There are two specific processes that I think are auto-catalyzing right now.

The first is strong AI. Here we have a situation where we don’t have strong AI yet, but we definitely have people aiming at it.  And there are two types of projects aiming toward advanced AI. One type says, “Well, we are going to have machines that learn things.” The other says, “We are going to have machines that’ll learn much more than just a few narrow things. They are going to become like us.”

And we’re all familiar with the widely prevalent method for predicting when this might be possible, which is by measuring the accelerating growth in the power of computer hardware. But we can’t graph when the software will exist to exploit this hardware’s theoretical capabilities. So some critics of the projected timeline towards the creation of human-level AI have said that the challenge arises not in the predictable rise of the hardware, but in the unpredictable solving of the software challenges.

One of the reasons that what we might broadly call the singularity project has difficulties solving some of these problems is that — although there’s a ton of money being thrown at certain forms of AI, they’re military AIs; or they’re other types of AI that have a narrow purpose. And even if these projects claim that they’re aimed at Artificial General Intelligence (AGI), they won’t necessarily lead to the kinds of AIs that we would like or that are going to be like us.  The popular image of a powerful narrow purpose AI developed for military purposes would, of course, be the T-1000, otherwise known as the Terminator.

The terminator possibility, or “unfriendly AI outcome” wherein we get an advanced military AI is not something that we look forward to. It’s basically the story of two different species that don’t get along.

Either way, we can see that AI is the next logical step.

But there’s a friendly AI hypothesis in which the AI does not kill us.
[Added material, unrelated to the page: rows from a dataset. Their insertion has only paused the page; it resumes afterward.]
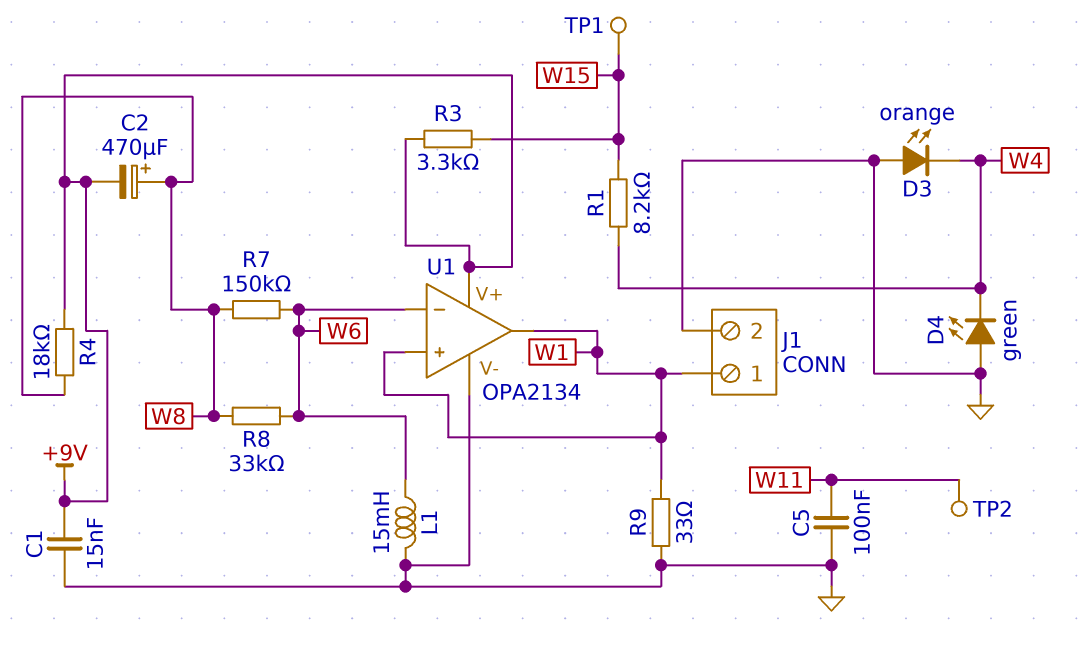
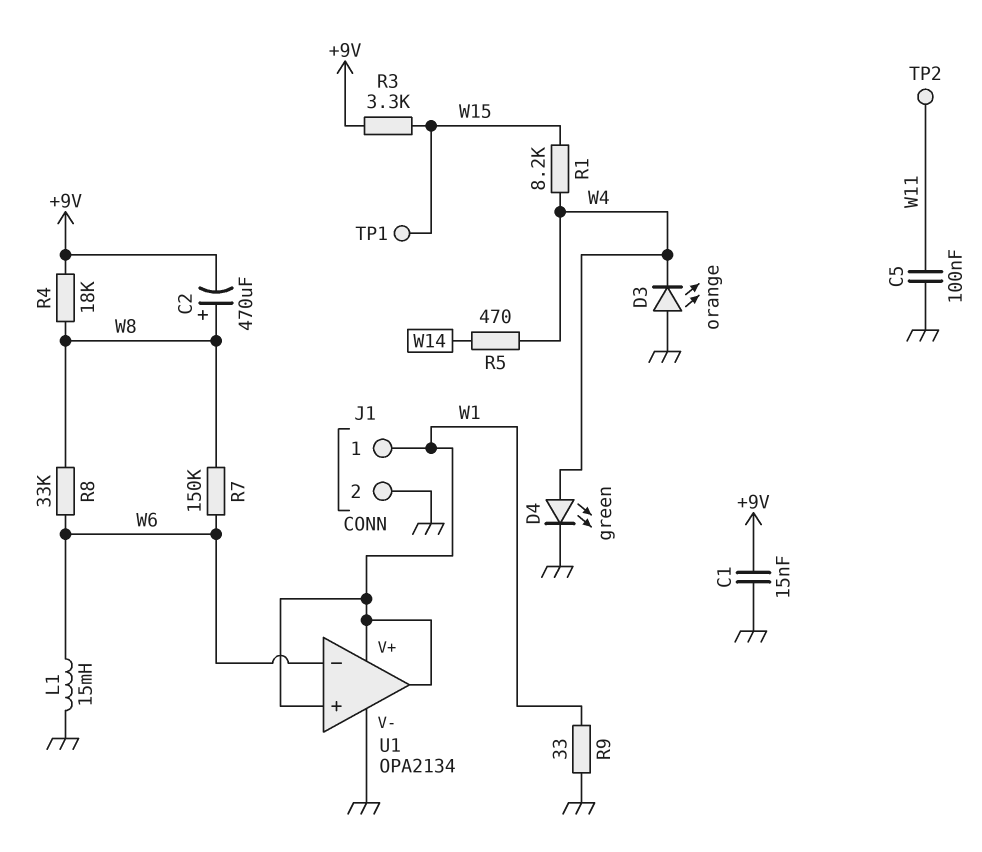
D4: LED green (A GND, K W4) -> LED green (A W4, K GND)
R5: none -> 470 (W4, W14)
U1 pin V+: +9V -> W1

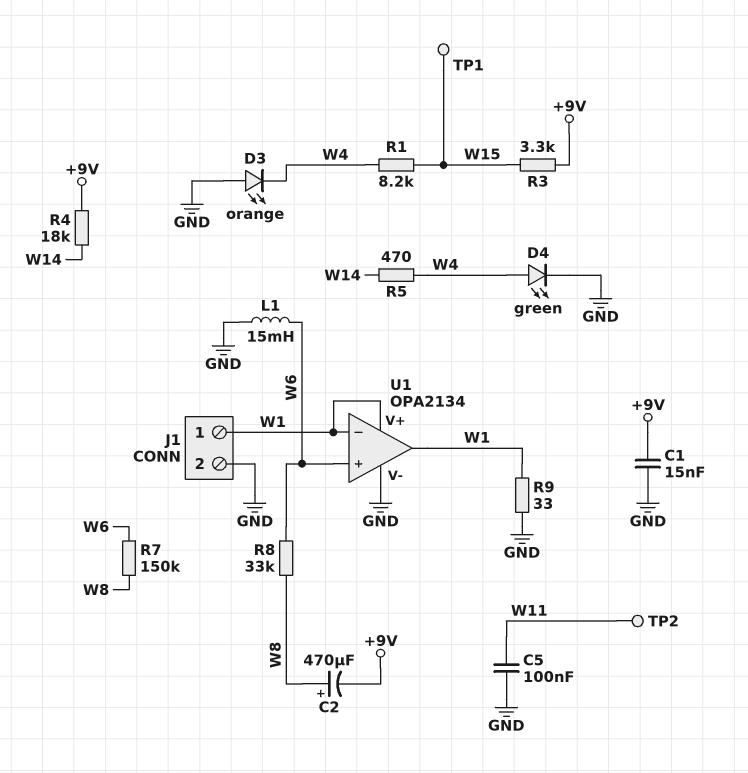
R4: 18k (+9V, W8) -> 18k (+9V, W14)
U1 pin in+: W1 -> W6
U1 pin in-: W6 -> W1

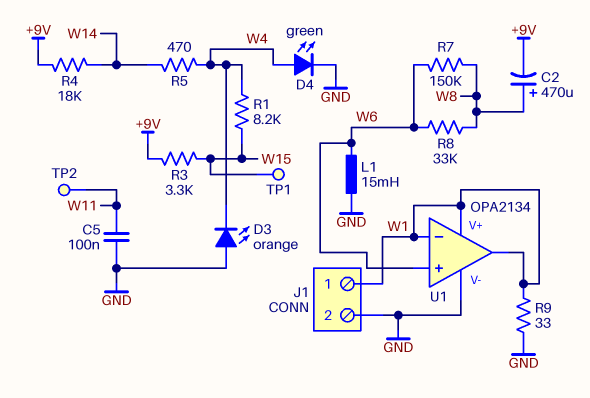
C1: 15nF (+9V, GND) -> none

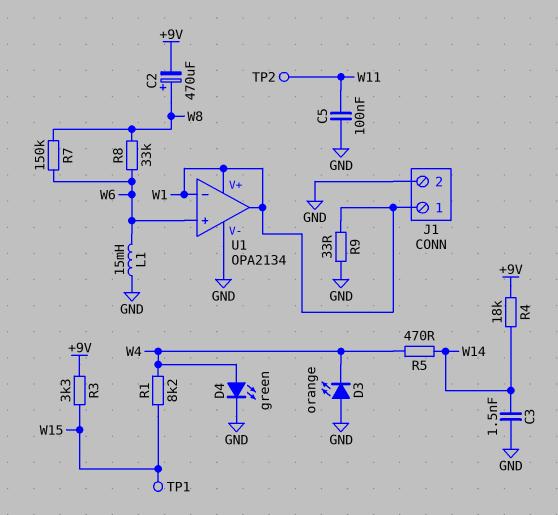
C3: none -> 1.5nF (GND, W14)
It becomes us.
And if we actually merge with our technology — if we become family rather than competition — it could lead to some really cool outcomes.

And this leads us to the second thing that I think is auto-catalyzing: strong intelligence amplification.

We are all Intelligence amplification users.

Every information technology is intelligence amplification.  The internet — and all the tools that we use to learn and grow — they are all tools for intelligence amplification. But there’s a big difference between having Google at your fingertips to amplify your ability to answer some questions and having a complete redefinition of the way that humans brains are shaped and grow.

In the Diamond Age. Neal Stephenson posits the rise of molecular manufacturing. In that novel, we get replicators from today’s “maker bot,” so we can say “earl gray hot”… and there we have it.  We’re theoretically on the way to this sort of nanotech. And it should change everything. But there’s a catch.

In one of The Star Trek movies, Jean-Luc Picard is asked, “How much does this ship cost?” And he says, “Well, we no longer use money. Instead, we work to better ourselves and the rest of humanity.” Before the girl can ask him how that works, the Borg attack. So the answer as to how that would look is glossed over.

Having had a chance to contemplate the implications of nanotechnology for a few decades (since the publication of The Engines of Creation by Eric Drexler), we understand that it may not lead to a Trekkie utopia. Diamond Age points out one reason why. People may not want to make Earl Grey tea and appreciate the finer things in life.  They might go into spoiled brat mode and replicate Brawndo in a Brave New World or Fahrenheit 451. We could end up with a sort of wealthy Idiocracy amusing itself to death.

In Diamond Age, the human race splits into two types of people. There are your Thetes, which is an old Greek term. They’re the rowers and laborers and, in Diamond Age, they evolve into a state of total relativism and total freedom.

A lot of the things we cherish today lead to thete lifestyles and they result in us ultimately destroying ourselves. Stephenson posits an alternative: tribes.  And, in Diamond Age, the most successful tribe is the neo-Victorians.  The thetes resent them and call them “vickies.”  The big idea there was that what really matters in a post-scarcity economic world is not your economic status (what you have) but the intelligence that goes into who you are, who you know, and who will trust you.

And so the essence of tribalism involves building a culture that has a shared striving for excellence and an infrastructure for education that other tribes not only admire but seek out.  And they want to join your tribe. And that’s what makes you the most powerful tribe. That’s what gives you your status.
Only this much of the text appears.